Keywords

1 Introduction

Machine translation has been widely used nowadays, which requires a quality estimation system to ensure its appropriate usage. However, traditional estimation methods depend on pure human judgment, which is inefficient and resource-intensive. It is important to accomplish automatic translation quality estimation with high efficiency and low cost. Machine translation Quality Estimation (QE) is an automatic evaluation method for choosing the best translation from several machine-translated sentences (mt) candidates of one source sentence (src) without reference (ref).

QE can be realized at sentence level or word level. Sentence level QE aims at predicting a quality score of mt sentence and word level QE aims at predicting an OK/BAD label for each word in mt to indicate whether this word is translated properly or improperly. The quality estimation task of CCMT 2023 focuses on English to/from Chinese language directions and predicts Human Translation Edit Rate (HTER) [7, 16] score for each mt sentence, where HTER measures the number of editing that needs to perform to change mt into ref. Our method utilizes different pretrained language models (PLMs) to encode sentence pairs and predict HTER score. We also explore new pretraining approaches for quality estimation and the deep interaction between words in src and mt, which shows significant improvements on this task. In addition, ensemble methods boost model performance not surprisingly.

2 Related Work

Quality Estimation algorithms before deep learning usually extract various features from word, POS tags, syntax, length, and other binary features presenting different aspects in src or mt. Then a machine learning model uses these features to make predictions. Many machine learning tools are designed for this purpose like QuEst [1] and QuEst++ [2]. Such procedures can be abstracted as the predictor-estimator framework [11].
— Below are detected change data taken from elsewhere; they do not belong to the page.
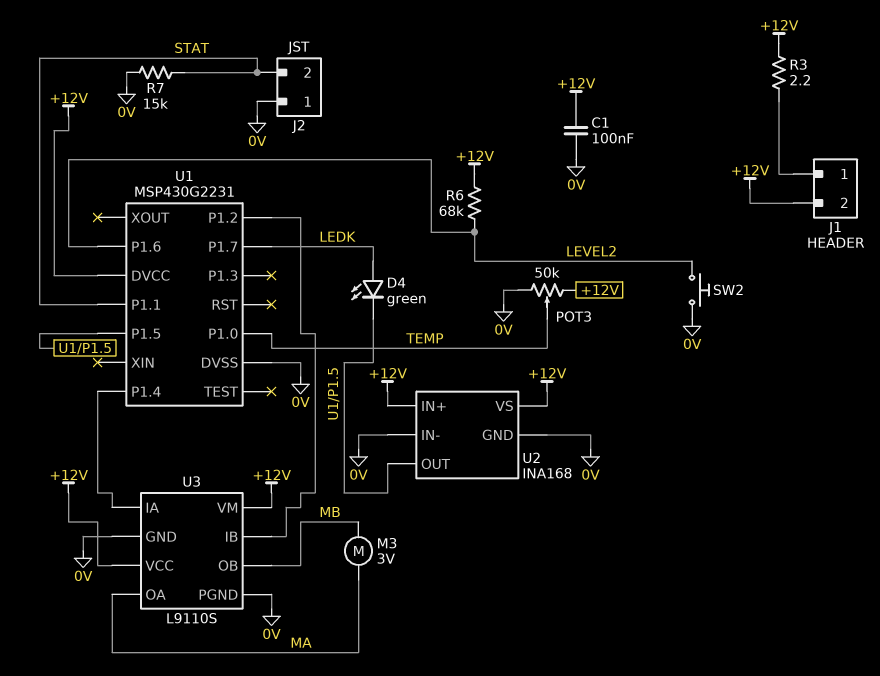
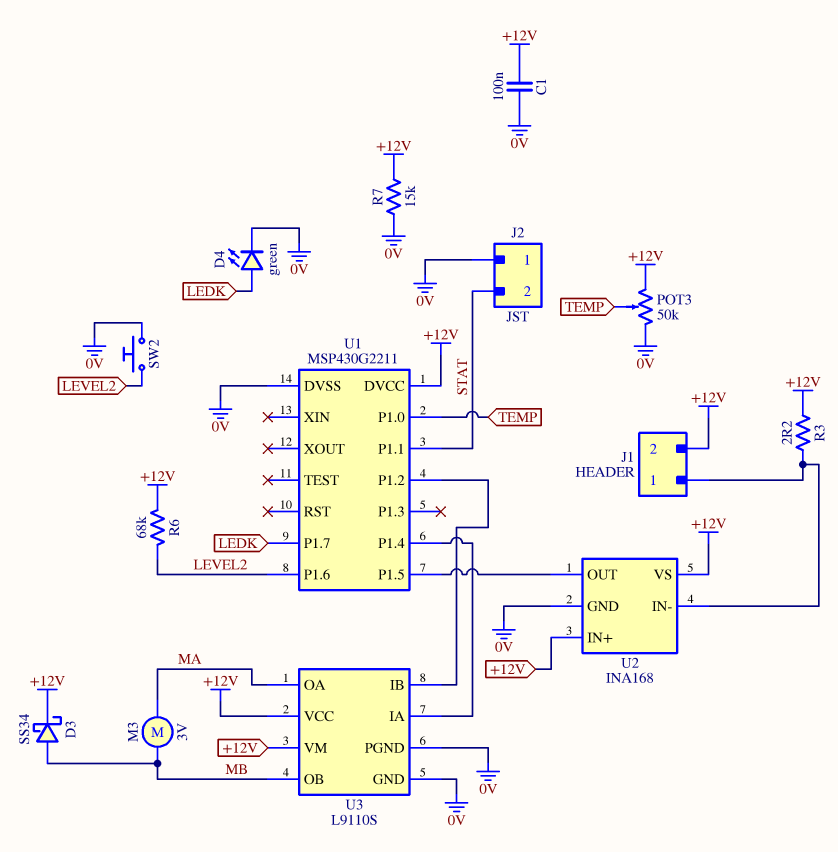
D3: none -> schottky SS34 (A MB, K +12V)
D4: LED green (A LEDK, K U1/P1.5) -> LED green (A LEDK, K 0V)
R7: 15k (0V, STAT) -> 15k (+12V, 0V)
U1: MSP430G2231 -> MSP430G2211
U2 pin IN-: 0V -> J1/1

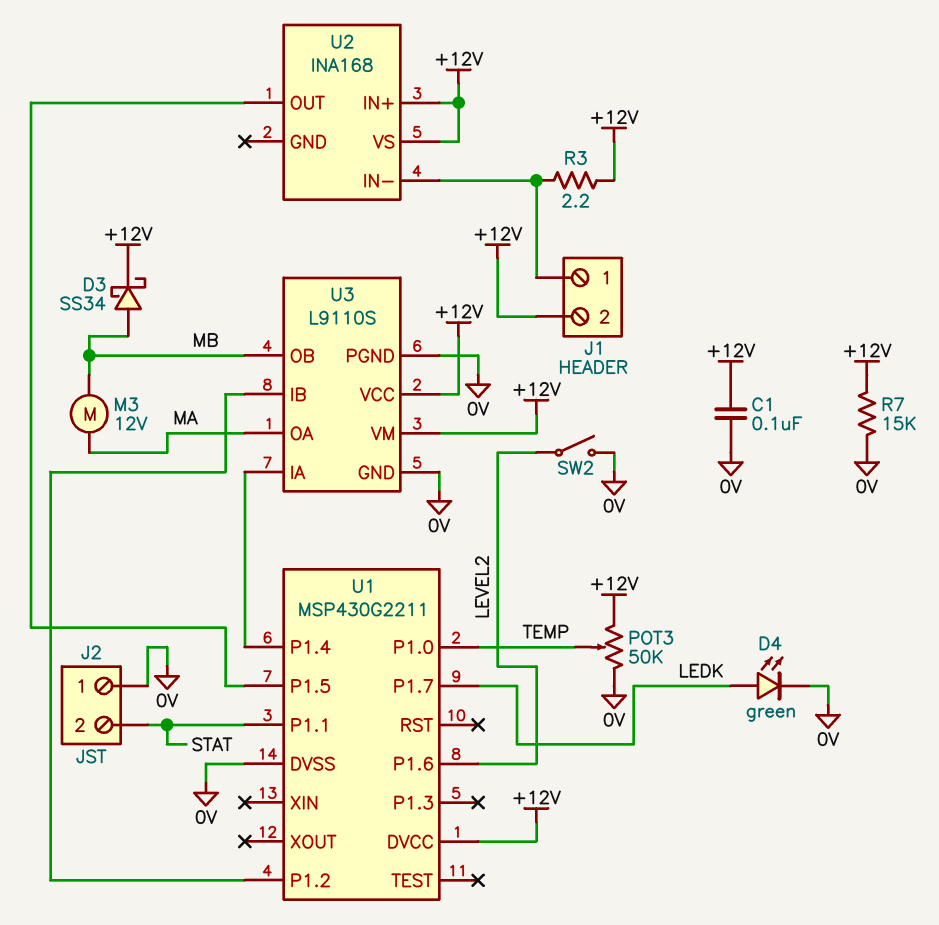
M3: motor 3V (MA, MB) -> motor 12V (MA, MB)
R6: 68k (+12V, LEVEL2) -> none
SW2: button (0V, LEVEL2) -> switch (0V, LEVEL2)
U2 pin GND: 0V -> none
After the broad usage of neural networks and Transformers [10], deep learning models play the role of feature extractor or even score estimator. DeepQuest [3] and OpenKiwi [4] provide tools for multilevel quality estimation by adopting neural networks. In recent years, TransQuest [5] and COMET [6] have shown significant improvements in quality estimation tasks, by using big PLM as feature extractor and then predicting sentence-level scores or word-level labels. These models encode src and its mt into high dimensional embedding vectors through multilingual PLMs, then input another neural network to get quality predictions. Diverse multilingual PLMs can perform as sentence encoder such as mBERT [8], XLM-RoBERTa [21], InfoXLM [20], mDeBERTa [19], RemBERT [22] and so on.

3 Feature-Enhanced Estimator for Sentence-Level QE

3.1 Model Architecture

Quality estimation task involves measuring the editing number in mt word by word, which expects the meaning of each word to be translated precisely and unambiguously. PLMs like BERT [8] and RoBERTa [9] have revealed marvelous capability of representation and feature extraction in natural language processing. Consequently, our model designs several feature interactive structures between src and mt after being encoded by multilingual PLM encoders. Both src and mt are concatenated and input into PLM to get their last hidden state representations \(({s}_{1},\, {s}_{2},\, ...,\, {s}_{m})\) and \(({t}_{1},\, {t}_{2},\, ...,\, {t}_{n})\), where m and n are word numbers of src and mt as shown in Eq. 1 and Eq. 2. Afterward, three kinds of feature interactive modules are completed on top of PLMs as illustrated in Fig. 1.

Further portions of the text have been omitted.